◆ **PROBLEM REQUIREMENTS**:
The answer must be every entry below, word for word, with the pictures left out.

§

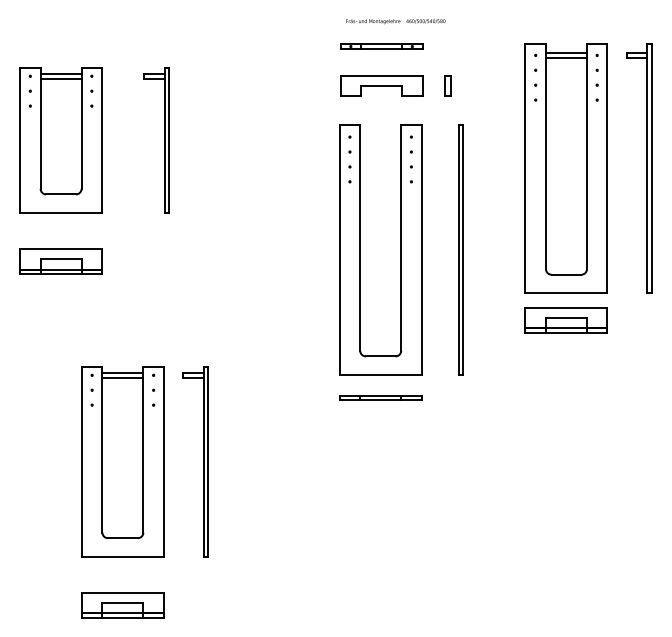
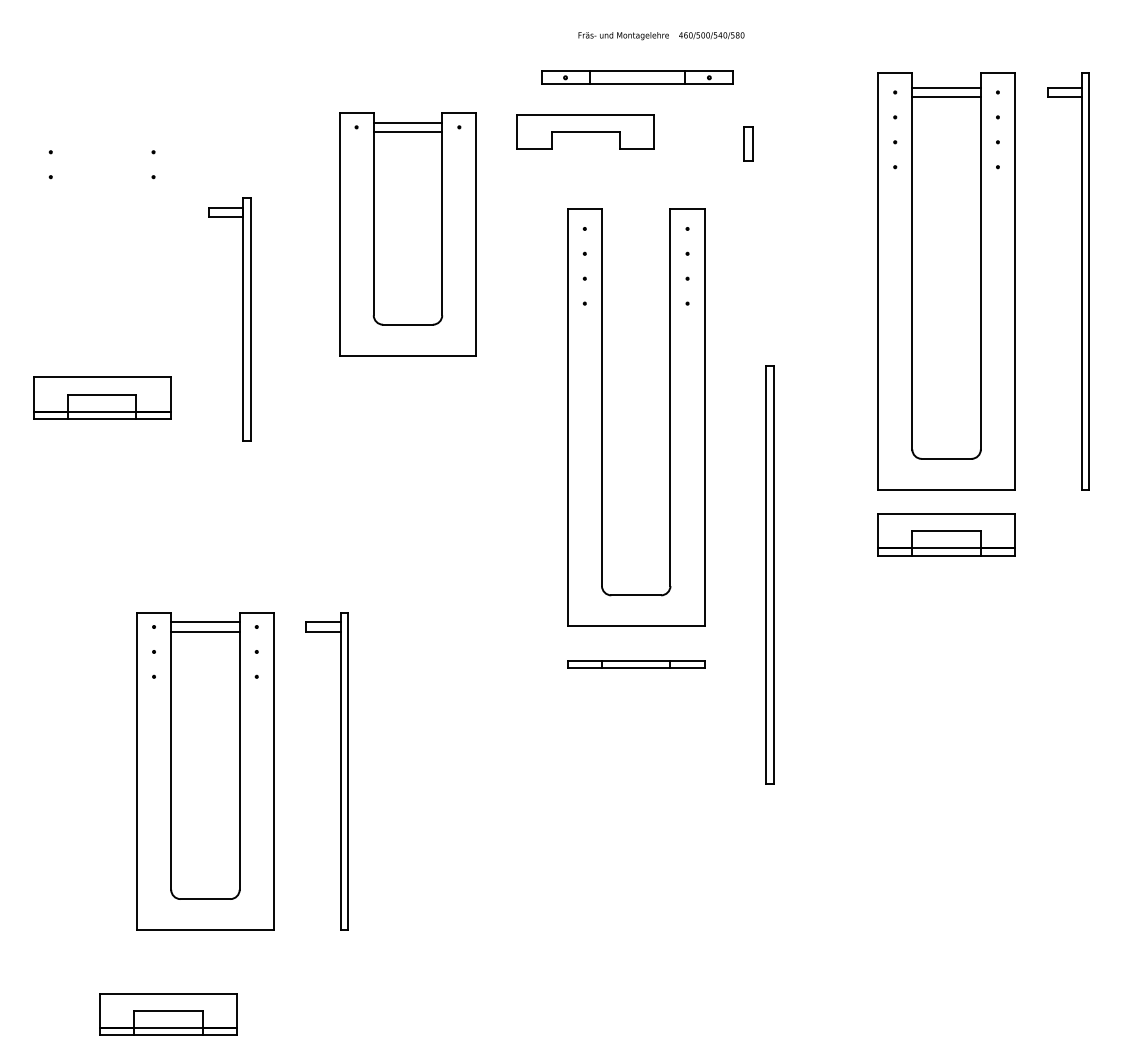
part: (381, 46) -> (637, 77), size x1.4
part: (381, 85) -> (585, 130), moved
part: (60, 140) -> (406, 234), moved
part: (164, 140) -> (243, 319), moved
part: (460, 249) -> (769, 573), moved
part: (60, 261) -> (101, 398), moved
part: (122, 605) -> (168, 1014), moved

§

◆ **SOLUTION BELOW**:
part: (381, 46) -> (637, 77), size x1.4
part: (381, 85) -> (585, 130), moved
part: (60, 140) -> (406, 234), moved
part: (164, 140) -> (243, 319), moved
part: (460, 249) -> (769, 573), moved
part: (60, 261) -> (101, 398), moved
part: (122, 605) -> (168, 1014), moved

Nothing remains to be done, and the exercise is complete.